Am 23. März wurde die Tagung im Bibelsaal der Biblioteca Augusta fortgesetzt. Die dritte Diskussionsrunde war der bildenden Kunst und der Musik gewidmet. MARIKA KEBLUSEK (Leiden) stellte die Bedeutung von visuellen Elementen in frühneuzeitlichen Stammbüchern in ihrer Verwandtschaft mit Wappen-, Emblem- sowie Kostümbüchern heraus. Hervorgehoben wurde die Rolle der Alben als Bildersammlungen. Mit anschaulichen Beispielen wurden dem Publikum visuelle Netzwerke vor Augen geführt: Dabei konnten die Verknüpfungen von Bildinhalten und Darstellungstypen in unterschiedlichen Medien, Orten und Kontexten, auch außerhalb der Stammbücher, deutlich gemacht werden. Aufgezeigt wurde etwa der Bildtransfer zwischen den meist von anonymen Briefmalern gefertigten Stammbuchminiaturen und den weit verbreiteten Druckgraphiken.
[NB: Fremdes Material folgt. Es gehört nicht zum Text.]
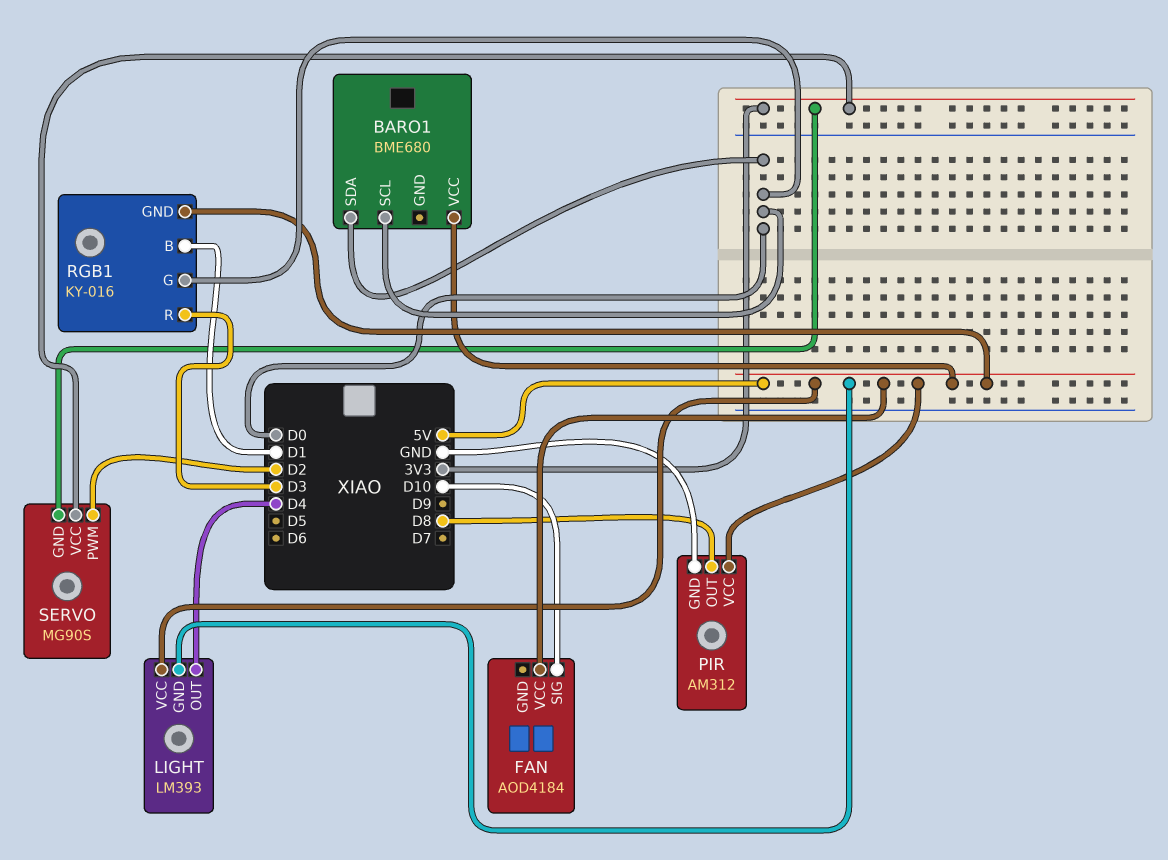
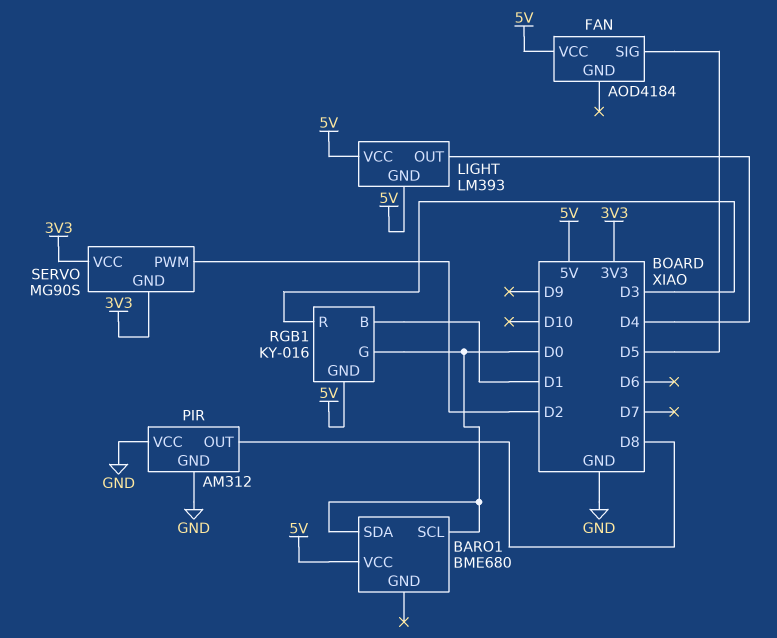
FAN pin SIG: D10 -> D5
PIR pin VCC: 5V -> GND

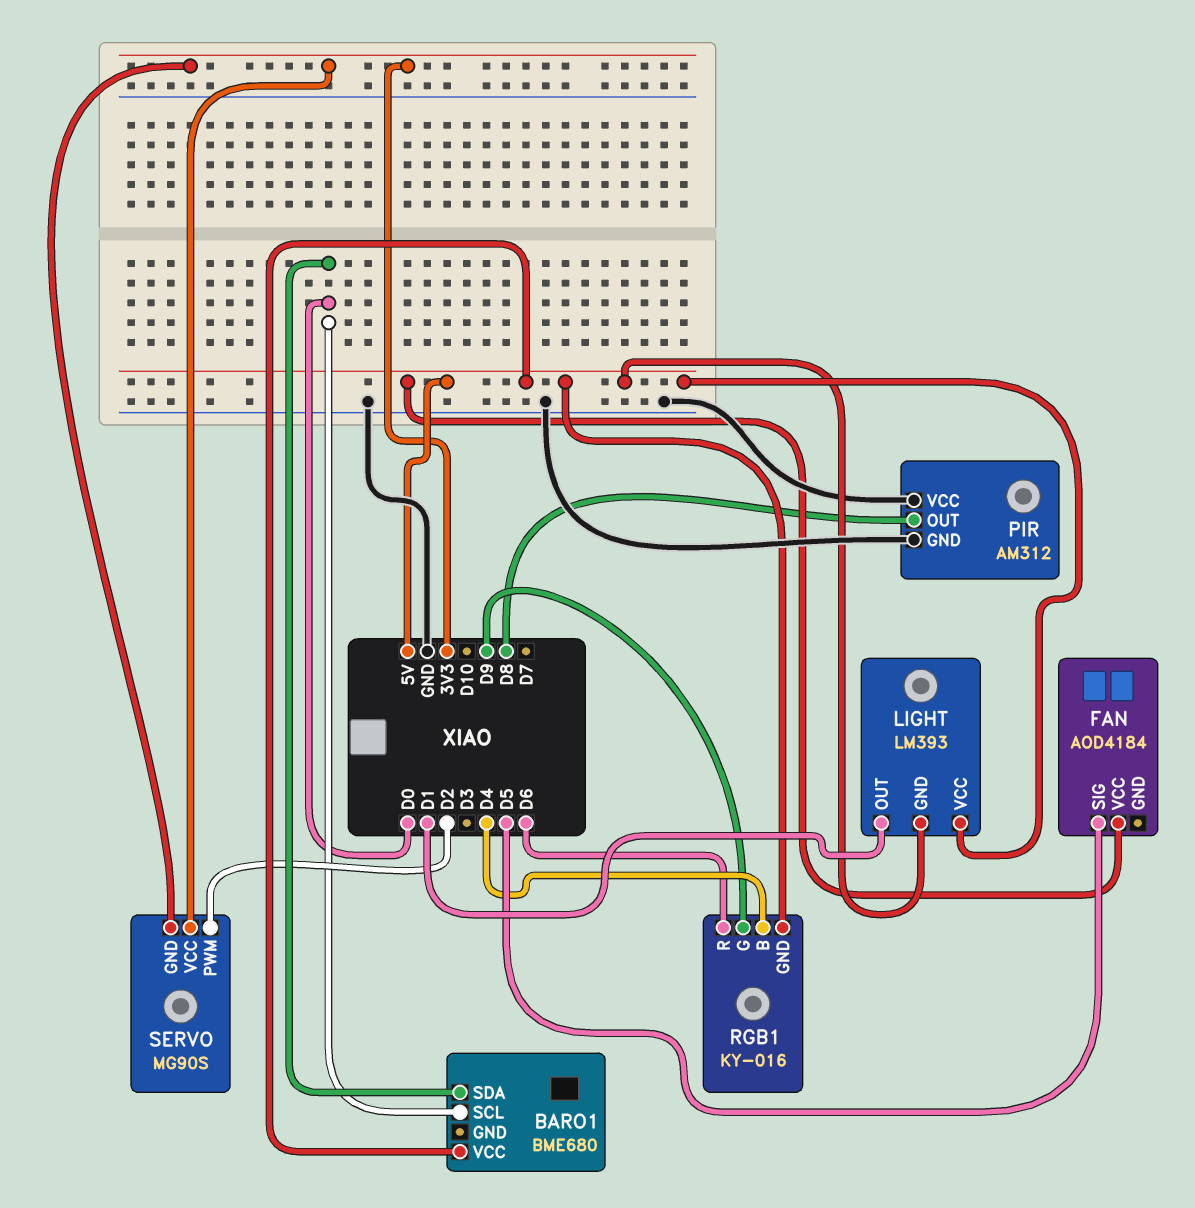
LIGHT pin OUT: D4 -> D1
RGB1 pin B: D1 -> D4
RGB1 pin G: D0 -> D9
RGB1 pin R: D3 -> D6

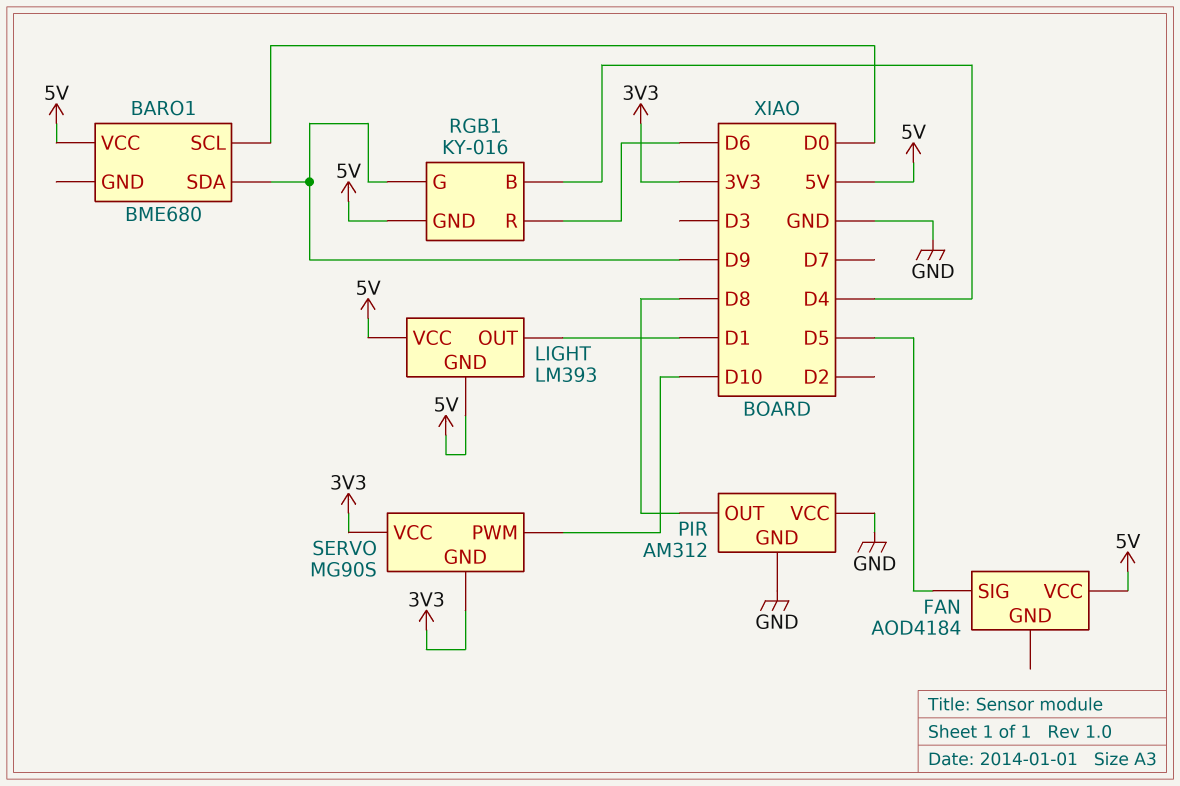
BARO1 pin SDA: D0 -> D9
SERVO pin PWM: D2 -> D10

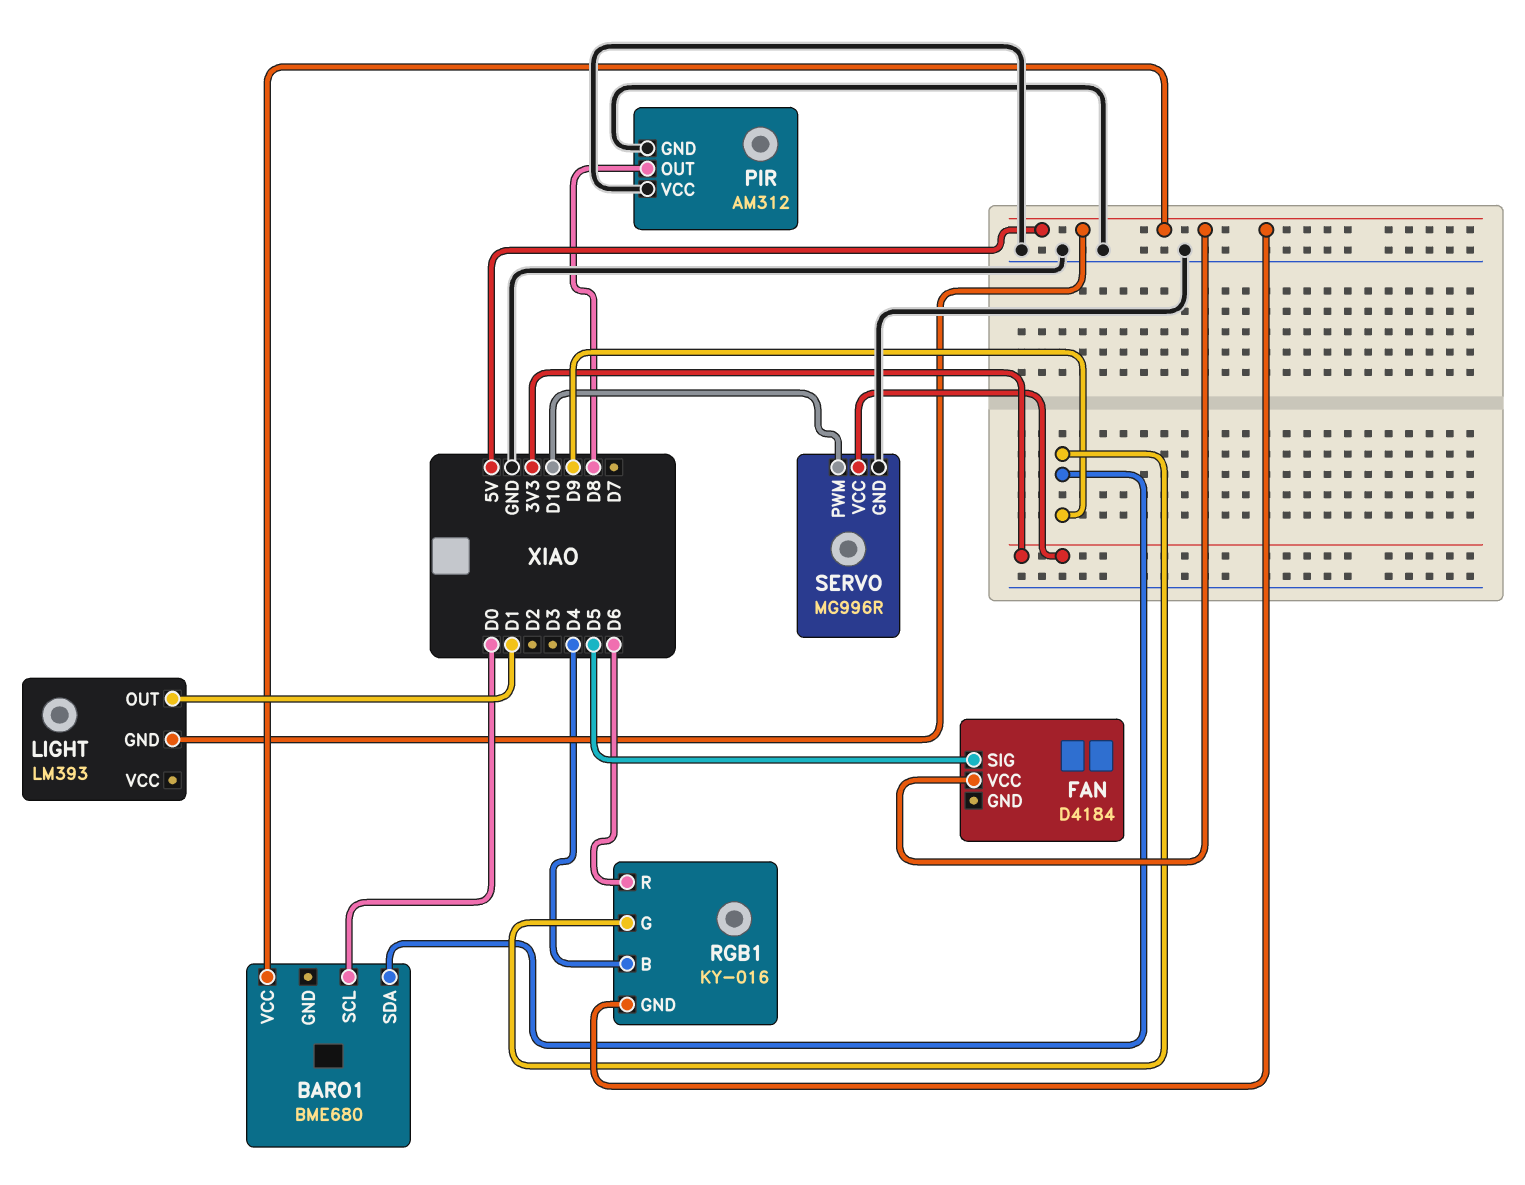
FAN: AOD4184 -> D4184
LIGHT pin VCC: 5V -> none
SERVO: MG90S -> MG996R
SERVO pin GND: 3V3 -> GND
Dass Alba Amicorum als Kunst- und Wertobjekte aufgefasst werden können, bewies der Beitrag von SABINE JAGODZINSKI (Wolfenbüttel) zum Großen Stammbuch Philipp Hainhofers, eines der prächtigsten überlieferten Freundschaftsalben überhaupt. Die Bildauswahl der kunstvoll verzierten Seiten mit einer Fülle von künstlerischen Techniken, unter anderem Mikrographie und Seidenmalerei, veranschaulichten die Sammlung von Einträgen hochrangiger Persönlichkeiten, wie Herzögen, Fürsten, Königen und Kaisern. Erklärt wurde der Aufbau und die Nutzung der zeitnah veröffentlichten Website zum auf drei Jahre angelegten Tiefen-Erschließungsprojekt des Großen Stammbuchs: Neben dem Digitalisat beinhaltet die Website unter anderem kommentierte Transkriptionen, die Verschlagwortung mit Normdaten, Vergleichsabbildungen und Literaturangaben. Leser:innen erhalten zudem Informationen zu Besonderheiten, Kontexten und Bezugspunkten innerhalb des Albums. Durch das Projekt werden neue Künstlerzuschreibungen und die Rekonstruktion verlorener Inhalte möglich.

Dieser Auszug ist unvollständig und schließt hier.